O ciclo dor-ansiedade-tensão
Fase 1: dor na relação íntima (qualquer causa inicial). Fase 2: antecipação da próxima relação com medo de doer novamente. Fase 3: tensão muscular involuntária do assoalho pélvico em resposta ao medo. Fase 4: relação íntima com músculo pélvico tenso = mais dor. Fase 5: reforço da crença de que 'sempre vai doer'. O ciclo se fecha e se intensifica sem intervenção. O componente muscular (tensão) é o mais tratável com fisioterapia. O componente ansioso pode precisar de apoio psicológico.
Como a fisioterapia pélvica quebra o ciclo
Ao tratar a tensão muscular e a dor física, a fisioterapia remove a base que alimenta a ansiedade. Quando a mulher experimenta (durante o tratamento) que é possível contrair e relaxar voluntariamente o assoalho pélvico, ela recupera sensação de controle. A dessensibilização progressiva — exposição gradual e sem dor à penetração — cria novas associações neurais que substituem o reflexo de proteção dolorosa.

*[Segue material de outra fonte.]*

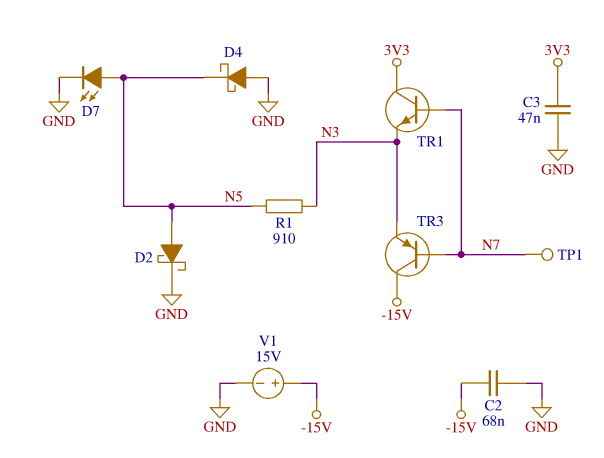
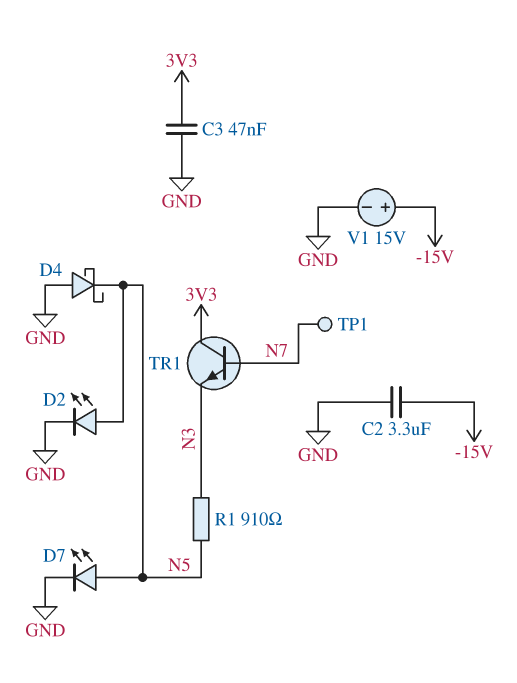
C2: 68nF (-15V, GND) -> 3.3uF (-15V, GND)
D2: schottky (A N5, K GND) -> LED (A N5, K GND)
TR3: PNP (B N7, C -15V, E N3) -> none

Quando o suporte psicológico é necessário
A fisioterapia resolve o componente físico em praticamente todos os casos. Mas quando há: trauma sexual não elaborado; transtorno de ansiedade generalizada severo; TEPT (transtorno de estresse pós-traumático); ou quando a melhora física não melhora a ansiedade — o suporte psicológico especializado (especialmente com terapeuta com experiência em saúde sexual) é fundamental para a resolução completa.